U.S.

The Year in Race Relations: Protests as rebuke of system gone awry

Analysis: The connection between Ferguson and campaign finance reform is stronger than you might think

People took to the streets in Ferguson, Missouri on Nov. 25, 2014, because of a political system more responsive to big donors than voters.
Scott Olson / Getty Images

The nationwide surge of street protests this year over white police officers killing unarmed black men signaled more than their denunciation of personal police prejudice. The “Hands up, don’t shoot” marches, the many die-ins for Eric Garner, the #IfTheyGunnedMeDown youth picture feeds and the other powerful images of black and brown people on the streets demanding their rights showed a profound rebuke of a political system increasingly beholden to a tiny group of wealthy — and mostly white — donors.

Those protesters declared their lack of confidence in America’s political and legal institutions to deliver justice to its citizens — a challenge that will likely grow in 2015.

And their grievances are more closely connected to the roughly $4 billion spent on this year’s elections — by far the most expensive midterms ever — than is obvious at first glance.

“The donor class as a whole and campaign contributors specifically are overwhelmingly white,” says a new report by Demos, a New York–based public policy institution. The report explores how donor and corporate interests differ dramatically from the political interests of working families. And policy driven by wealthy donor interests disproportionately harms people of color, a larger percentage of whom are poor and working class. The interests and experiences of black and Latino communities are severely underrepresented in the donor class that increasingly sets the U.S. political agenda.

The political voice to which U.S. legislators are most responsive does not come from towns like Ferguson, Missouri. And in a political system in which the power of a handful of donors increasingly outstrips the power of ordinary voters, it has become far more difficult for people of color to assert their interests through traditional political means. That leaves them less able to challenge — and therefore more vulnerable to — wage deflation, militarized policing, mass incarceration and mass deportation. As officials elected with the strong backing of wealthy white elites pass laws designed to suppress turnout by poor black and Latino voters, the political disempowerment of people of color becomes cyclical.

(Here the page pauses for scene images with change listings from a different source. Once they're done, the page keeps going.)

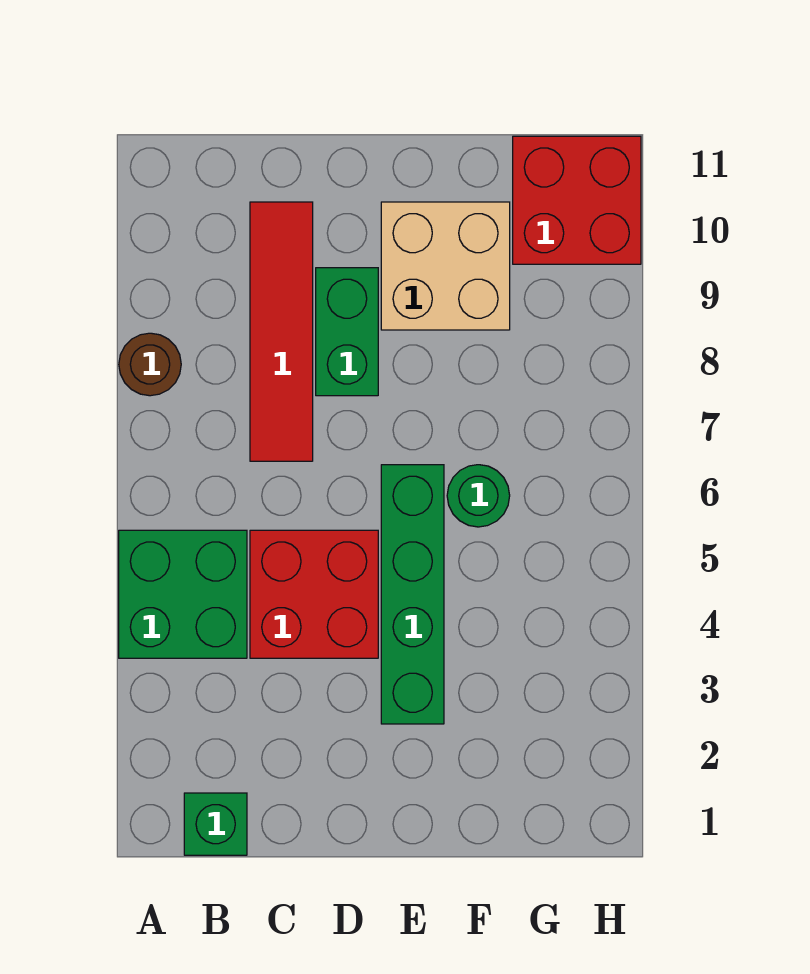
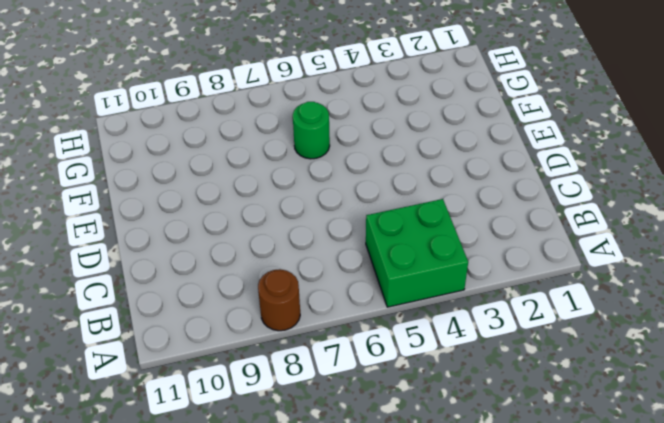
none -> green brick B1 level 1
none -> red brick C4:D5 level 1

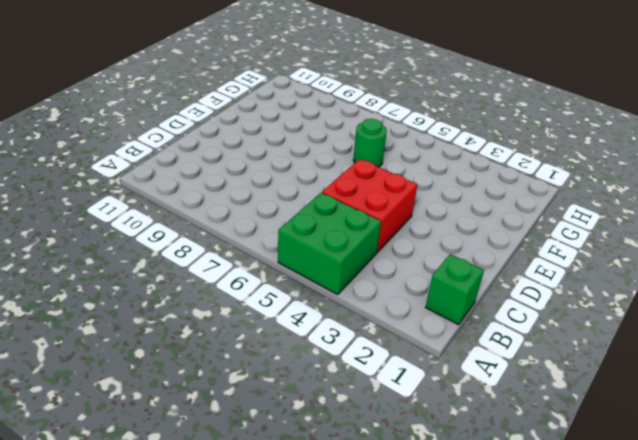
none -> brown round brick A8 level 1
none -> red tile C7:C10 level 1

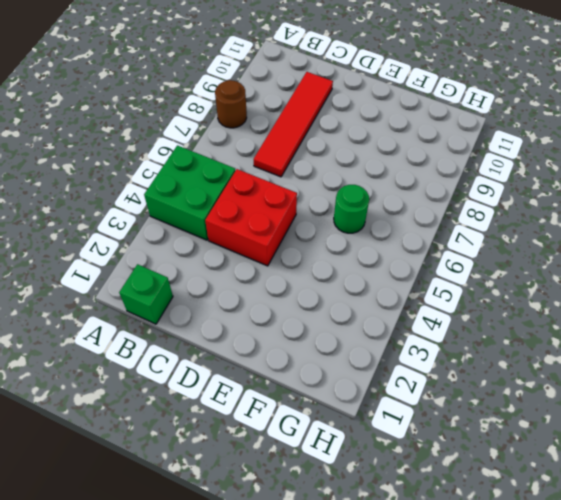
none -> green brick D8:D9 level 1
none -> green brick E3:E6 level 1

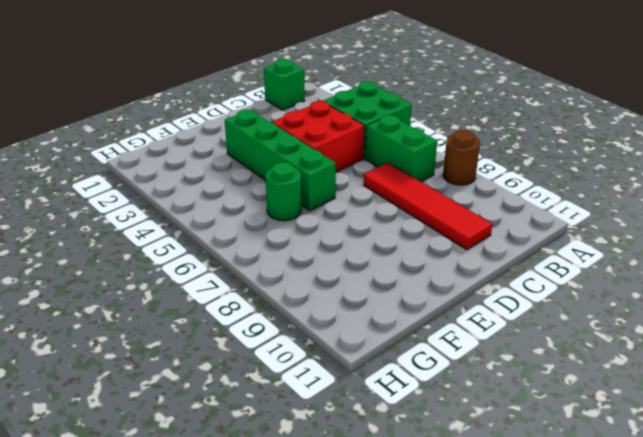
green brick B6:B7 level 1 -> green brick D8:D9 level 1
none -> tan brick E9:F10 level 1
none -> red brick G10:H11 level 1

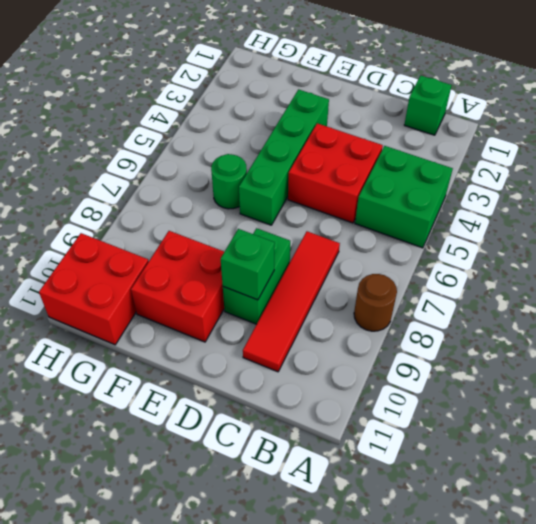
green brick D9 level 2 -> none
red brick E9:F10 level 1 -> tan brick E9:F10 level 1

And so they hit the streets and social media. The absence of meaningful campaign finance reform has left many black and Latino people to see protests in the street as a more effective way of defending their interests than a political system more responsive to donors than to voters. Black and brown protesters are extending the meaning of citizenship beyond the ballot box and the donation form through creative civil disobedience. This reboot of democracy that flourished over the past year is likely to continue in 2015.

Other examples of creative civil disobedience cropped up this year — fast-food and Walmart worker protests, immigration protests and civil disobedience by undocumented Dreamers — suggesting that the issues driving street politics will extend beyond police reform to include immigrant rights and the minimum wage.

A new American conversation

On all of those issues, the citizens of the street will battle entrenched interests in the political system. Vehement opponents of raising the minimum wage are poised to continue their fight. The U.S. Chamber of Commerce and the National Restaurant Association, for example, spent more than $91 million lobbying Congress in 2013.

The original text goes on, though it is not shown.